A concern that I have is that MoviePass is using this data to try and determine what movie-goers like to see and then try and create that product / make their own movies. The problem is that this data is fairly readily available (check out boxofficemojo) and it is a model that is very tough to crack. During college, I briefly worked for a movie studio, and one thing I learned is that it is very hard to be analytical when determining what makes a good movie. At the end of the day, the cinema is still a place for art, not science (for now). MoviePass does have an arm of their business (Movie Pass Ventures) that was designed to co-acquire films with traditional distributors. MPV has released two movies, American Animals and Gotti, both of which were financial disappointments. MoviePass claims that between 25-40% of ticket sales for those films were from MoviePass subscribers. MoviePass clearly still has a lot to learn from its own data.


Along that same vein, there is a lot that startups can learn from the MoviePass saga. A company needs to have a viable market in which to sell it’s product. Part of the startup experience is having a hypothesis for a market and then testing to see if that market exists. But even before a startup tests out a new product on a hypothetical market, the hypothesis needs to make a modicum of sense. A startup cannot claim that they will have a bunch of data and thus will be able to monetize this data simply because. A startup still has to be able to sell this data to an interested party who can actually do something with it. Startups who are trying to monetize data need to realize that they need to have an end-user in mind.
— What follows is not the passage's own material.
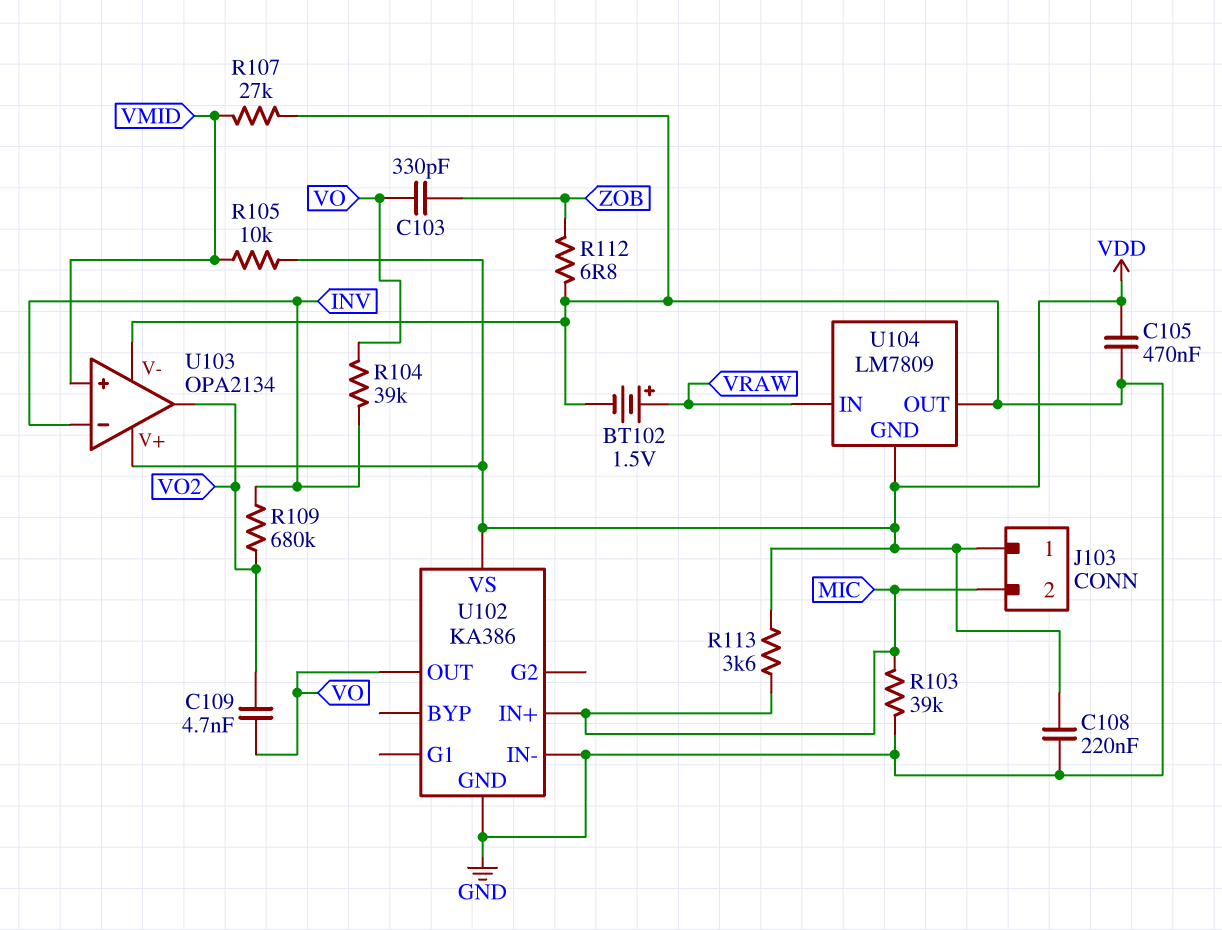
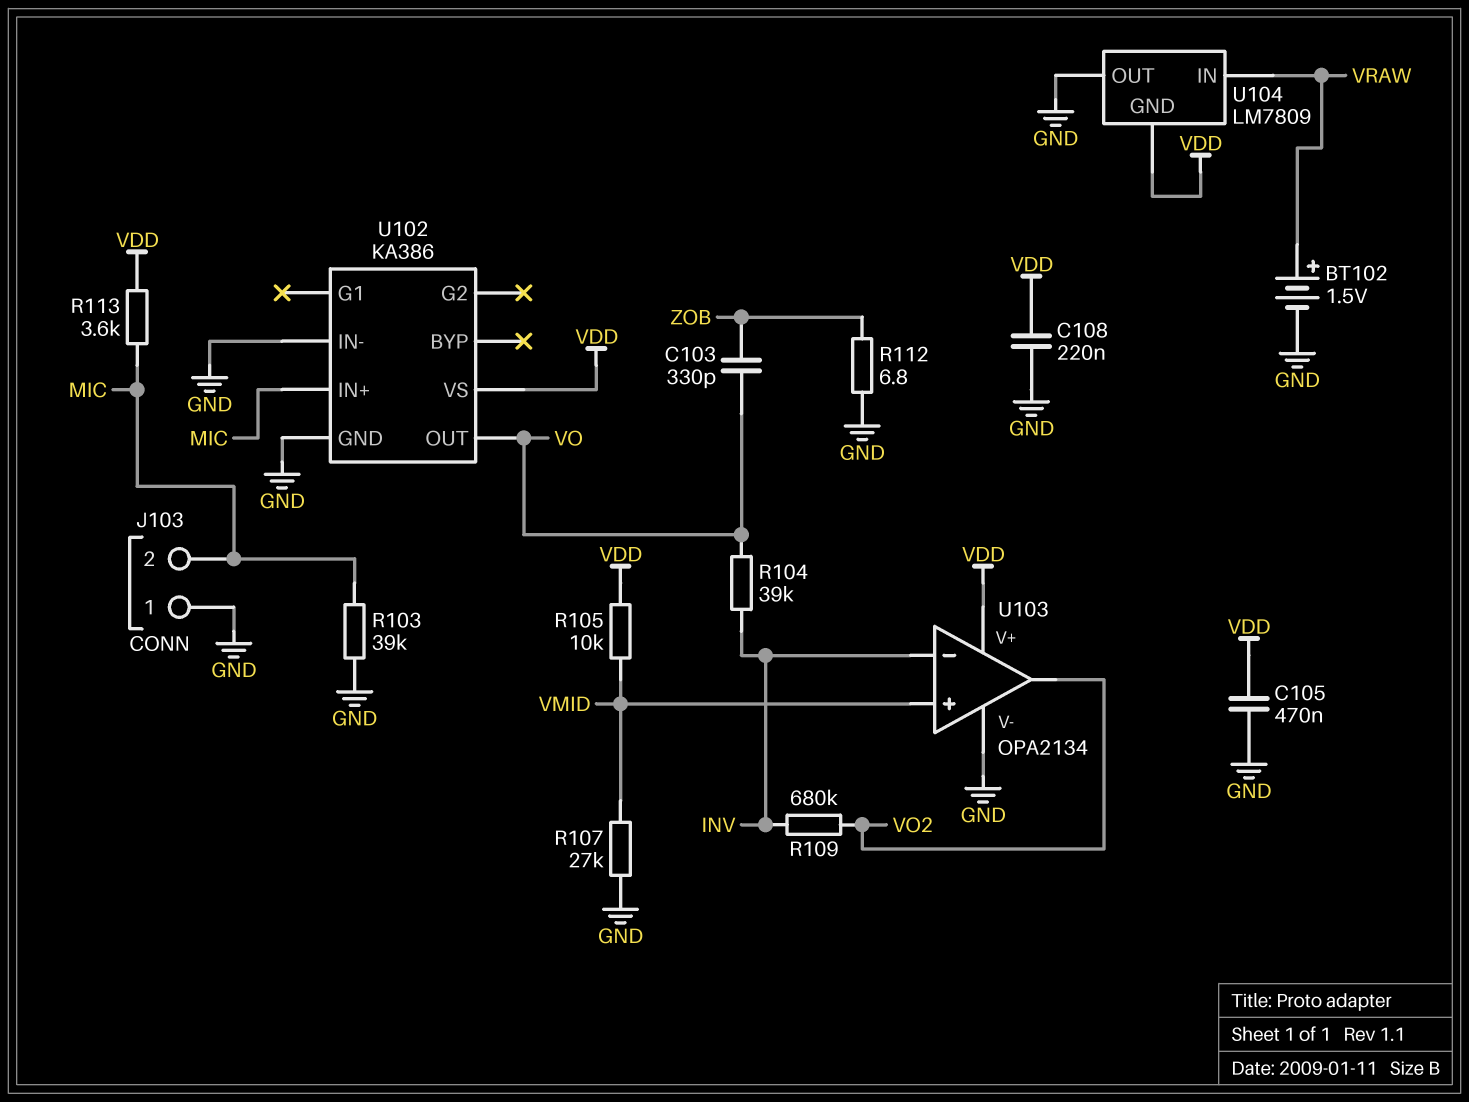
C109: 4.7nF (VO, VO2) -> none
J103 pin 1: VDD -> GND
Another take away from MoviePass is that a startup doesn’t necessarily need to grow as fast as possible. This might seem counter-intuitive in the world of “move fast and break things”, but there’s an old adage that giving something away for free really isn’t a business plan, that’s just charity. MoviePass so far has given away movies for free and has nothing to show for it. They grew so quickly that they have burned too much cash before they could validate their business model. Sure, they have a ton of users, but to what end? It should be a startup’s goal to grow as quickly as possible once they discover the business model that works for them. There can be changes and tweaks to that business plan while growth is happening (the famed pivot), but only to a certain extent. Unbridled growth without any clear direction will just end up in an imploded enterprise.


To go back to the metaphor that data is the new oil, a startup founder needs to keep in mind that oil that comes out of the ground is not exactly ready-for-market. There’s a reason that oil refineries make so much money. The stuff you put in your car is not the same as the stuff that some oilman in Texas pulls out of the ground. Make sure that when you are harvesting data, you know a refinery nearby to sell it to.  MoviePass might not be a complete failure yet, but startup founders and operators should take notes from MP’s current calamities.




*MoviePass was acquired by a public company, HMNY, in 2017, but still mostly acts like a startup in a lot of different ways. Although the funding cycle has been broken a little bit here by its way-to-early public listing, MoviePass is still really trying to break even and find it’s product-market fit as well as complete business model.